ABU DHABI, 11 de julho de 2024 (WAM) -- As estatísticas de 2024 divulgadas nesta quinta-feira pela Agência Internacional de Energia Renovável (IRENA, na sigla em inglês) mostram que, apesar dessa ser a fonte de energia que mais cresce, o mundo corre o risco de não atingir a meta de triplicá-la, prometida na COP28. Para manter o curso, seria necessário aumentar sua capacidade a uma taxa mínima de 16,4% ao ano até 2030.
A alta sem precedentes de 14% em energias renováveis durante 2023 estabeleceu uma taxa de expansão anual composta de 10% (2017-2023), no caminho para ultrapassar os combustíveis fósseis, já que a capacidade das fontes não-renováveis ao longo dos anos demonstra queda.
No entanto, se a taxa de aumento de 14% de 2023 continuar, a meta de triplicação de 11,2 Terawatts (TW) em 2030 – delineada pelo Cenário de 1,5°C da IRENA – ficará 1,5 TW aquém, abaixo do objetivo em 13,5%. Além disso, se o mundo mantiver a taxa histórica de crescimento anual de 10%, só acumulará 7,5 TW de capacidade de energias renováveis até 2030, perdendo quase um terço do montante traçado.
O diretor-geral da IRENA, Francesco La Camera, disse: "A energia renovável tem superado cada vez mais o desempenho dos combustíveis fósseis, mas não é hora de ser complacente. Elas devem aumentar em maior velocidade e escala. Nosso novo relatório esclarece a direção da viagem; se continuarmos com a taxa de crescimento atual, iremos fracassar em atingir a meta de triplicar as energias renováveis acordada no Consenso dos Emirados Árabes Unidos na COP28, consequentemente arriscando o Acordo de Paris e a Agenda 2030 para o Desenvolvimento Sustentável".
Como agência guardiã encarregada de monitorar o progresso, a IRENA está comprometida em apoiar os países em seus caminhos para atingir a meta, mas são necessárias ações políticas concretas e a mobilização ágil de financiamento para se chegar ao destino. "Os dados globais consolidados escondem padrões contínuos de concentração geográfica. Esses números ameaçam exacerbar a divisão da descarbonização e representam uma barreira significativa para atingir a meta de triplicação", acrescentou.
O Dr. Sultan bin Ahmed Al Jaber, ministro da Indústria e Tecnologia Avançada e presidente da COP28, declarou que o relatório é um alerta para o mundo inteiro. "Embora estejamos progredindo, não estamos no caminho certo para atingir o objetivo global de triplicar a capacidade de energia renovável para 11,2 TW até 2030. Precisamos aumentar o ritmo e a escala do desenvolvimento.
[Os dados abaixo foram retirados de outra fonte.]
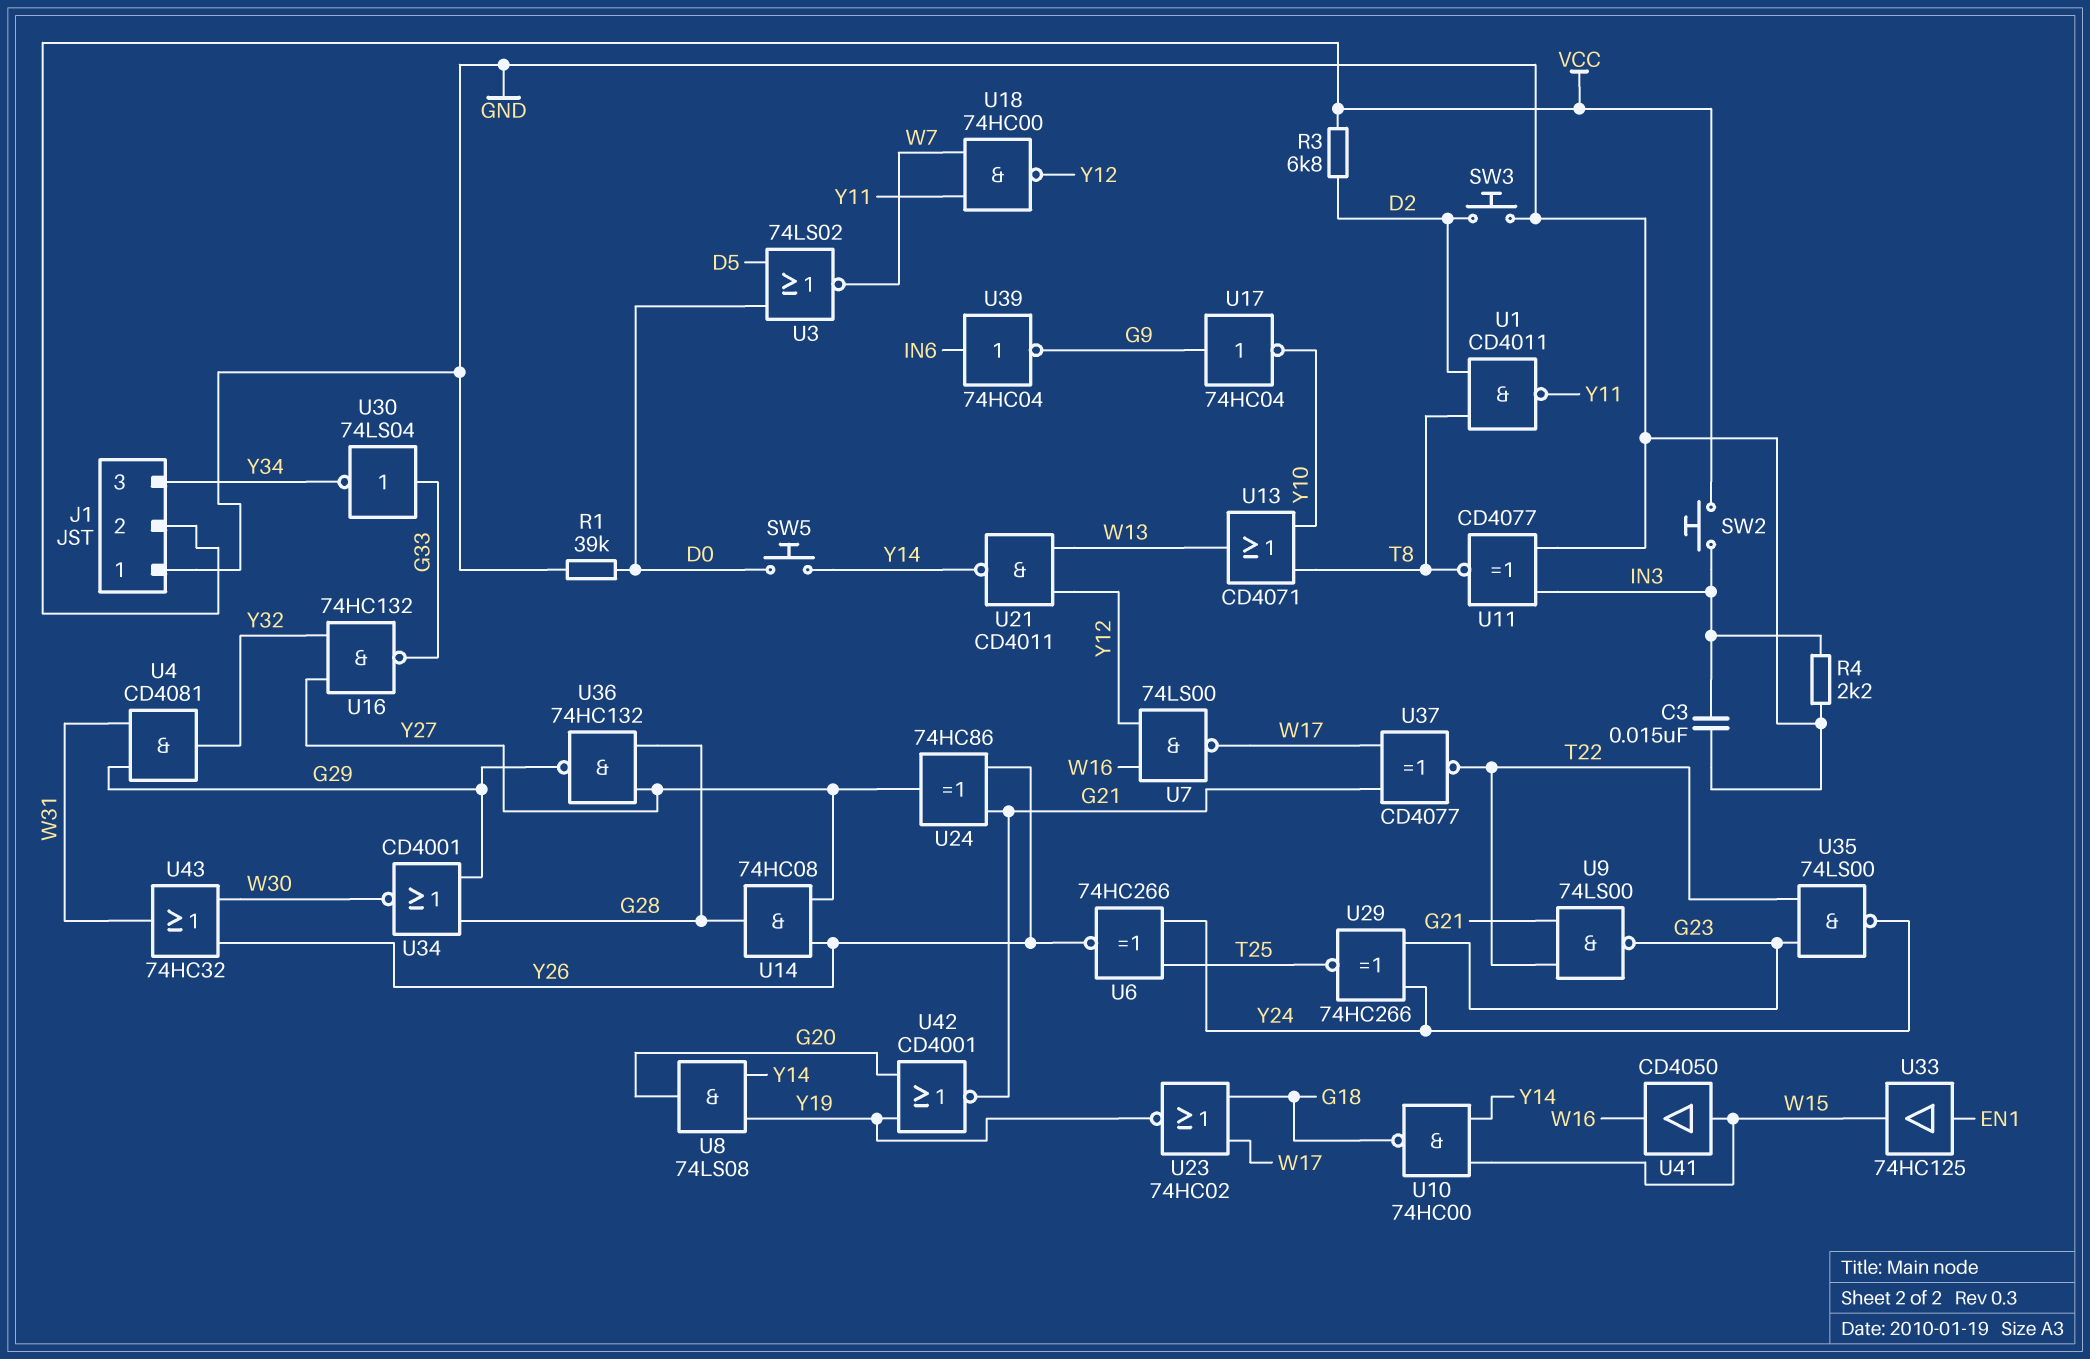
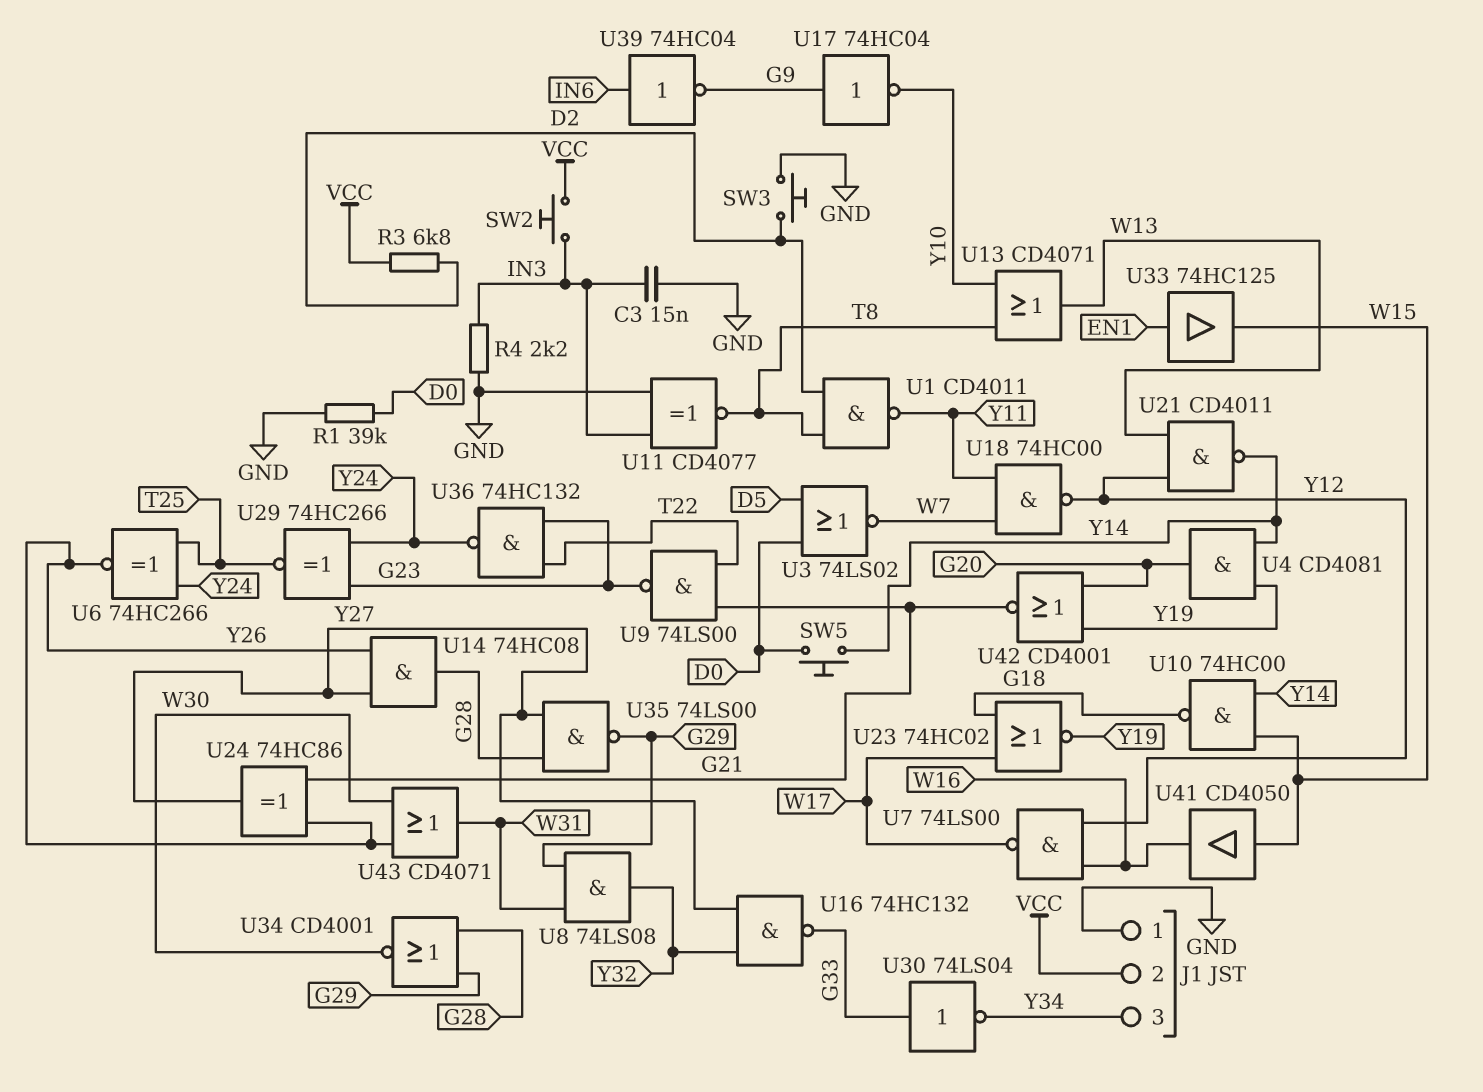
U4: AND CD4081 (in G29, in W31, out Y32) -> AND CD4081 (in Y14, in Y19, out G20)
U8: AND 74LS08 (in Y14, in Y19, out G20) -> AND 74LS08 (in G29, in W31, out Y32)
U35: NAND 74LS00 (in G23, in T22, out Y24) -> NAND 74LS00 (in G28, in Y27, out G29)
U36: NAND 74HC132 (in G28, in Y27, out G29) -> NAND 74HC132 (in G23, in T22, out Y24)
U37: XNOR CD4077 (in G21, in W17, out T22) -> none
U43: OR 74HC32 (in W30, in Y26, out W31) -> OR CD4071 (in W30, in Y26, out W31)

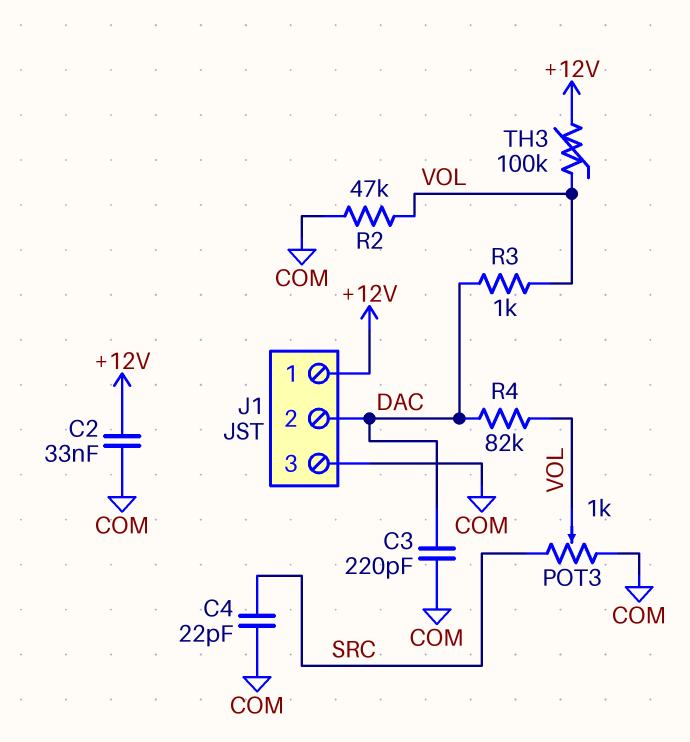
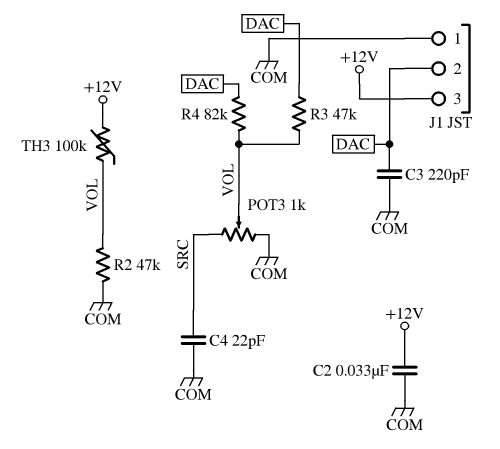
J1 pin 1: +12V -> COM
J1 pin 3: COM -> +12V
R3: 1k (DAC, VOL) -> 47k (DAC, VOL)

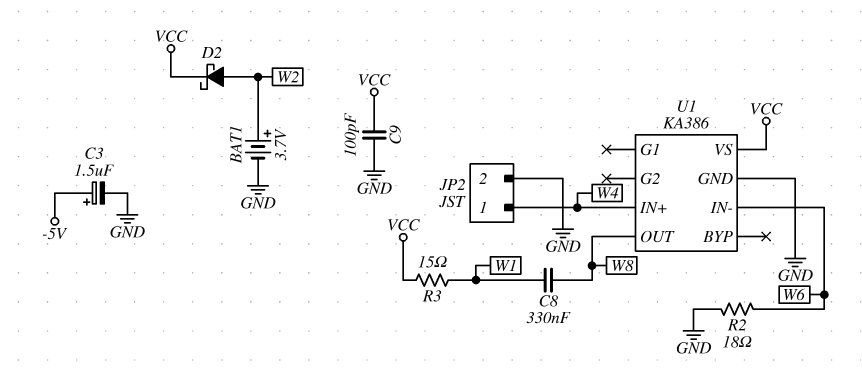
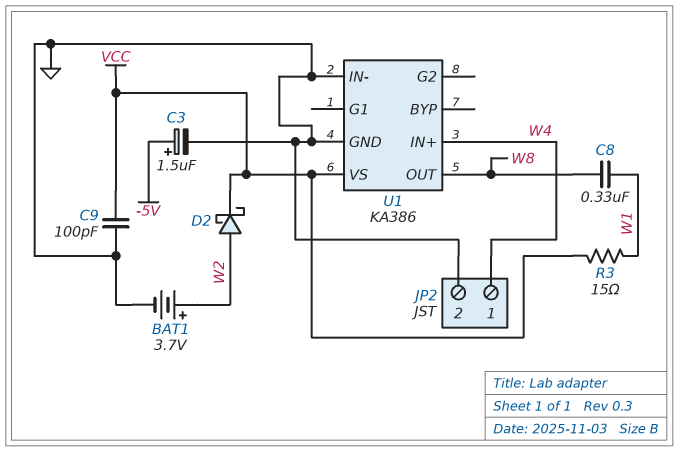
R2: 18 (GND, W6) -> none
U1 pin IN-: W6 -> GND

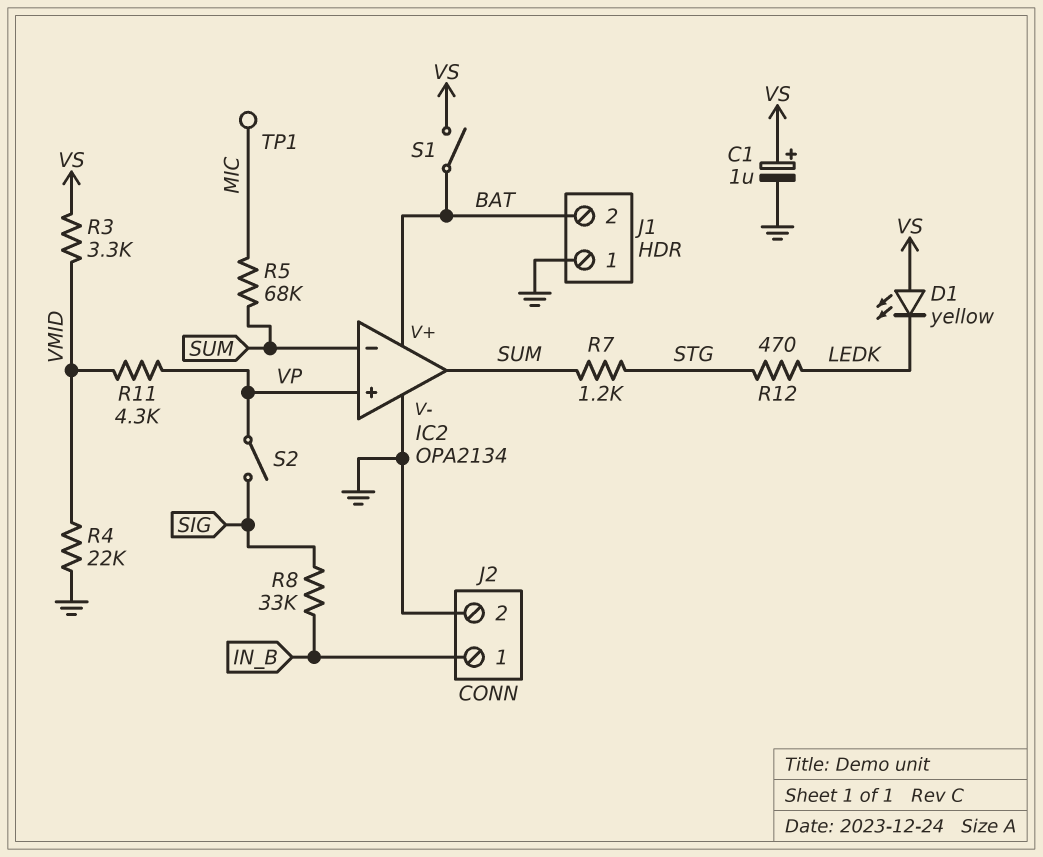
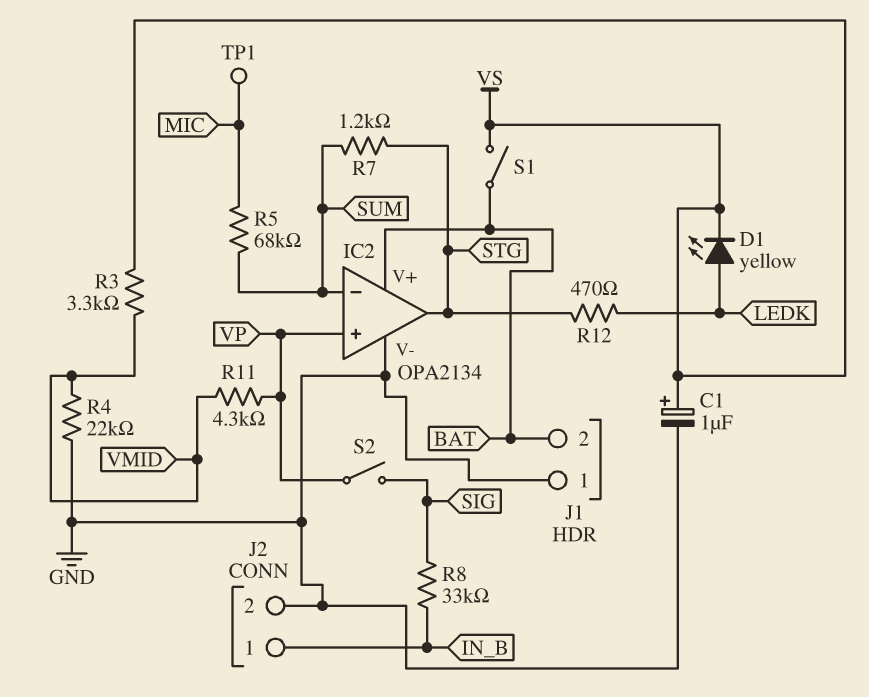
D1: LED yellow (A VS, K LEDK) -> LED yellow (A LEDK, K VS)
IC2 pin out: SUM -> STG

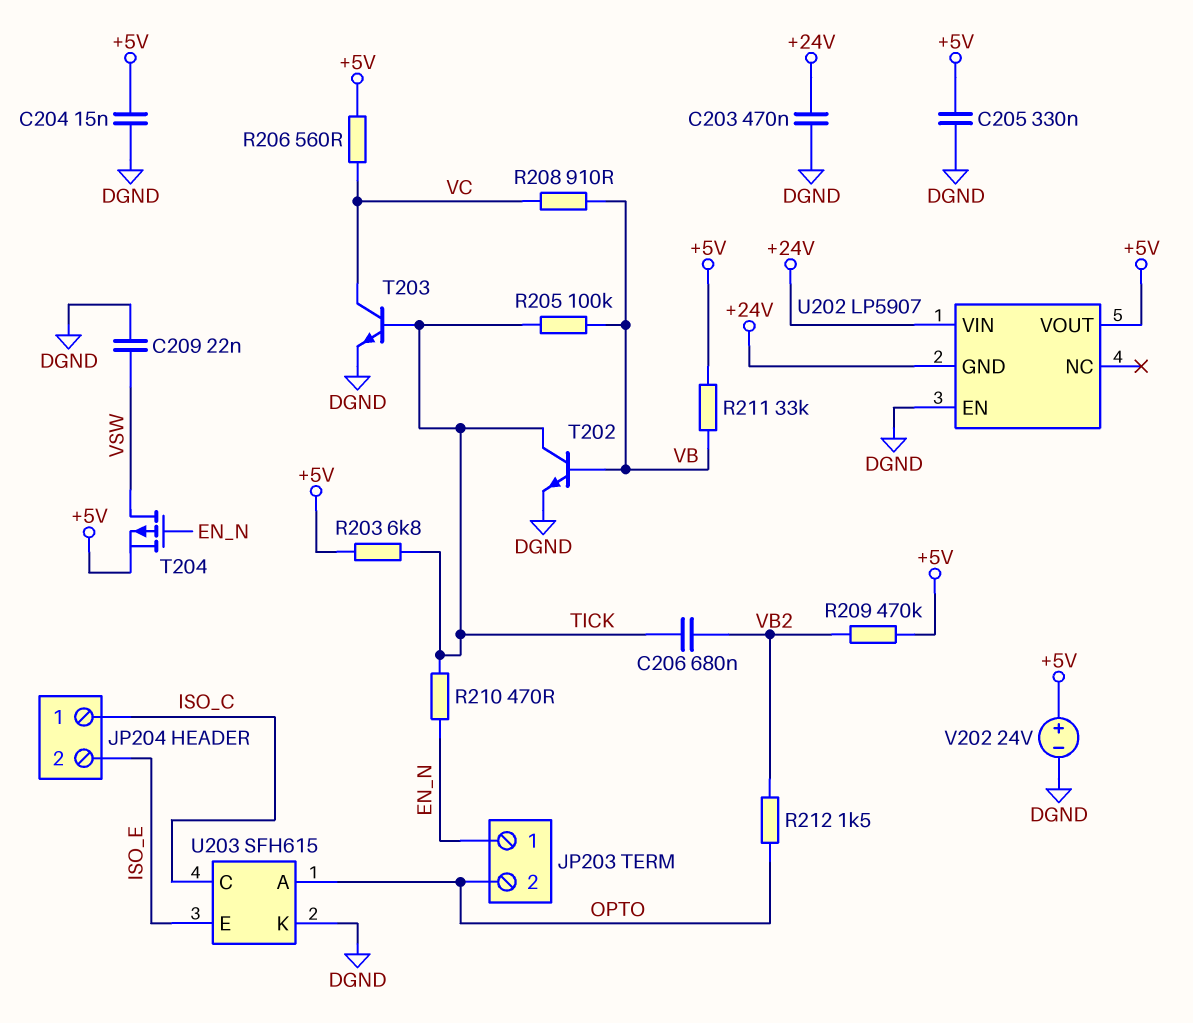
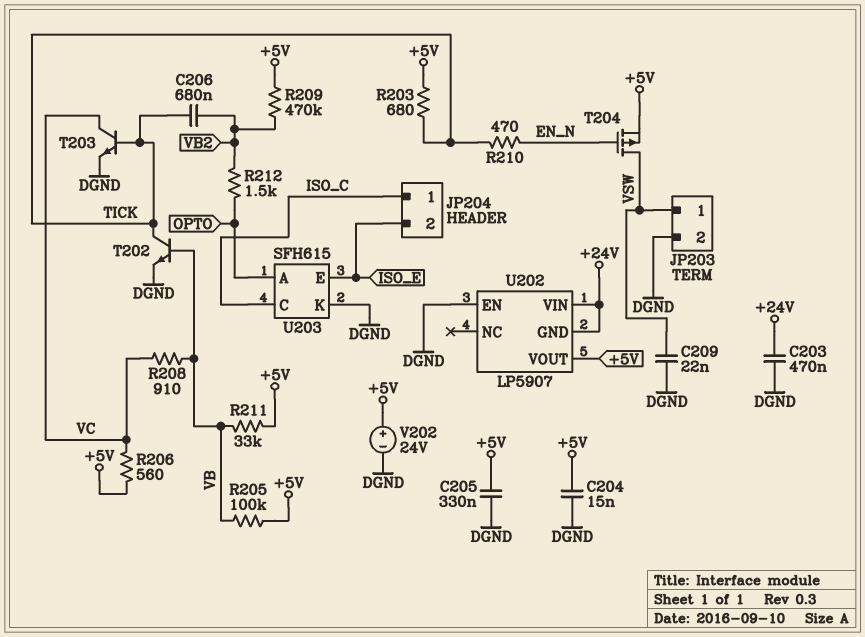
JP203 pin 1: EN_N -> VSW
JP203 pin 2: OPTO -> DGND
R203: 6.8k (+5V, TICK) -> 680 (+5V, TICK)
R205: 100k (TICK, VB) -> 100k (+5V, VB)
Isso significa ampliar a colaboração entre os governos, o setor privado, as organizações multilaterais e a sociedade civil", ele afirmou.
O ministro acrescentou que os governos precisam definir metas explícitas de energia renovável, analisar ações como a aceleração do licenciamento e a expansão das conexões à rede, além de implementar políticas inteligentes que estimulem as indústrias a se adiantarem e incentivem o setor privado a investir. "Além disso, este momento oferece uma oportunidade significativa para adicionar metas nacionais de energia fortes nas contribuições determinadas nacionalmente (NDCs) e apoiar o objetivo global de manter o 1,5°C dentro do alcance. Acima de tudo, devemos mudar a narrativa de que o investimento climático é um fardo para uma janela sem precedentes para o desenvolvimento socioeconômico compartilhado", observou.
Os últimos dados disponíveis para 2022 confirmaram mais uma vez a disparidade regional na implantação de energias renováveis. A Ásia mantém sua posição de líder na geração global com 3.749 Terawatts-hora (TWh), seguida pela primeira vez pela América do Norte (1.493 TWh). O salto mais impressionante ocorreu na América do Sul, onde houve um aumento de quase 12%, chegando a 940 TWh devido a uma recuperação da energia hidrelétrica e a um papel maior da energia solar.
Com uma alta modesta de 3,5%, a África ampliou sua geração de energia renovável para 205 TWh em 2022, apesar do enorme potencial do continente e da imensa necessidade de crescimento rápido e sustentável.
Reconhecendo a urgência de apoio e financiamento, a IRENA está promovendo a iniciativa da Parceria Acelerada para Renováveis na África (APRA) e está preparando um fórum de investimentos focado nos países-membros para este ano.